Les détails de l’arrestation

Jeudi, Nosiviwe Mapisa-Nqakula s’est volontairement rendue à la police à Pretoria, où elle a été emmenée à la Cour des magistrats de la capitale sud-africaine. Après le paiement d’une caution de 50 000 rands (environ 2670 $), elle a été libérée.

Les accusations de corruption

L’ex-présidente de l’Assemblée nationale est accusée d’avoir reçu environ 135 000 $ en pots-de-vin lorsqu’elle était ministre de la Défense. Ces allégations ont secoué le Congrès national africain, le parti au pouvoir depuis la fin de l’apartheid en Afrique du Sud, à quelques semaines des élections législatives prévues pour le 29 mai.

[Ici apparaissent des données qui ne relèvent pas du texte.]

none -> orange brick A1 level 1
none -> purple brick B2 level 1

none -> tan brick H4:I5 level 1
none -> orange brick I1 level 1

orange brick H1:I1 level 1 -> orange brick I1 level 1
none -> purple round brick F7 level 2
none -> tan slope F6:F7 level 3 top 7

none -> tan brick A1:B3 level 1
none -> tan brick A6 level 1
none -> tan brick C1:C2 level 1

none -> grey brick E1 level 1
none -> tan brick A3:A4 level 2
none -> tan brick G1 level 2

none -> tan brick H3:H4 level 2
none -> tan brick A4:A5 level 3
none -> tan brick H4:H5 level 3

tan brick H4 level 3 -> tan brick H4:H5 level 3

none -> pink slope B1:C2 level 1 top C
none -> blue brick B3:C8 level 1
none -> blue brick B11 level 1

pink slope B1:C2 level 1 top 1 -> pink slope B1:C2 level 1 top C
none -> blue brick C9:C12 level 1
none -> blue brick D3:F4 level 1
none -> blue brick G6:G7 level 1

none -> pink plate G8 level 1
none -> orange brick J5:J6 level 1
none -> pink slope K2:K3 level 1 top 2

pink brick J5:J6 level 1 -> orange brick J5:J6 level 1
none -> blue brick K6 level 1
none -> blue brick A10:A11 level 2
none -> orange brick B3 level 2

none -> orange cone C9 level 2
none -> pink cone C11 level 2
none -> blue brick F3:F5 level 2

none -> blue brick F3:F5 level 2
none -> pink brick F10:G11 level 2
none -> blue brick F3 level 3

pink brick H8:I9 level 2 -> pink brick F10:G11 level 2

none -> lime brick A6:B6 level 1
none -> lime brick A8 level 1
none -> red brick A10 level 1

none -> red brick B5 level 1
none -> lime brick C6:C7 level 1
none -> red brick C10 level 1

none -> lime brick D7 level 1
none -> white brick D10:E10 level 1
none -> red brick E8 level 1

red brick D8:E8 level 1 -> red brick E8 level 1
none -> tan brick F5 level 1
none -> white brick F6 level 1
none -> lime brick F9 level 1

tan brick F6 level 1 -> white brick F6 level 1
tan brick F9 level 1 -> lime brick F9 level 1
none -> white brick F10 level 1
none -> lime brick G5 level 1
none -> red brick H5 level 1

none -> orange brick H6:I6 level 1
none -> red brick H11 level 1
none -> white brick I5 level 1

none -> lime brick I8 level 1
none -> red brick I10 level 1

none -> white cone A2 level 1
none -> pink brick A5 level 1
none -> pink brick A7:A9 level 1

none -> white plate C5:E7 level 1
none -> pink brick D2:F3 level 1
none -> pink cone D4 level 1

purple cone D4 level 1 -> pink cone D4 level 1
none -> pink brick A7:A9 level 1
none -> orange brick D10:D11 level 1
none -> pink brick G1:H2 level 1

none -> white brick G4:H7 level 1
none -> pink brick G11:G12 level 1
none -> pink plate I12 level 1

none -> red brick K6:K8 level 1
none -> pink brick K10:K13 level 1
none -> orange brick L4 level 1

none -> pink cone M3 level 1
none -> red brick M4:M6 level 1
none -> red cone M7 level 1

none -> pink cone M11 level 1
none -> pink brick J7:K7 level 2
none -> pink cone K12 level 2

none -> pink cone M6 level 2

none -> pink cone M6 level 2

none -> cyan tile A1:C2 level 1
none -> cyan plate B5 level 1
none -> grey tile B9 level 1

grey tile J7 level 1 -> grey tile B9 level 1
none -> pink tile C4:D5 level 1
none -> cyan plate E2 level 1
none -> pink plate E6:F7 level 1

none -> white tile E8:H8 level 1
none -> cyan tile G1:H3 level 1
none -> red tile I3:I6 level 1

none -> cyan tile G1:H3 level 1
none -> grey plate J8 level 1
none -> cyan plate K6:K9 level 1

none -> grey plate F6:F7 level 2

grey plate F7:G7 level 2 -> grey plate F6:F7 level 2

  • Mapisa-Nqakula nie fermement les accusations et affirme qu’elles sont motivées par des considérations politiques.
  • Des investigations ont révélé 11 paiements en espèces d’un entrepreneur de la défense pendant son mandat ministériel entre 2016 et 2019.
  • Son domicile à Johannesburg a été perquisitionné, tandis qu’elle pourrait faire face à 12 chefs d’accusation de corruption et de blanchiment d’argent.

Les conséquences politiques

Suite à ces événements, Mapisa-Nqakula a démissionné de ses fonctions de présidente du Parlement et de législatrice. Malgré une tentative infructueuse de bloquer son arrestation, elle a pris la décision de coopérer avec la justice.

  1. Les procureurs n’ont pas contesté sa demande de libération sous caution, soulignant qu’elle ne représentait pas un risque de fuite.
  2. L’affaire a été reportée au 4 juin pour permettre aux autorités de poursuivre l’enquête et de consolider les preuves.

Ces récents développements laissent planer un doute sur l’avenir politique de Mapisa-Nqakula, tout en ébranlant la stabilité du parti au pouvoir et en attirant l’attention sur la lutte contre la corruption en Afrique du Sud.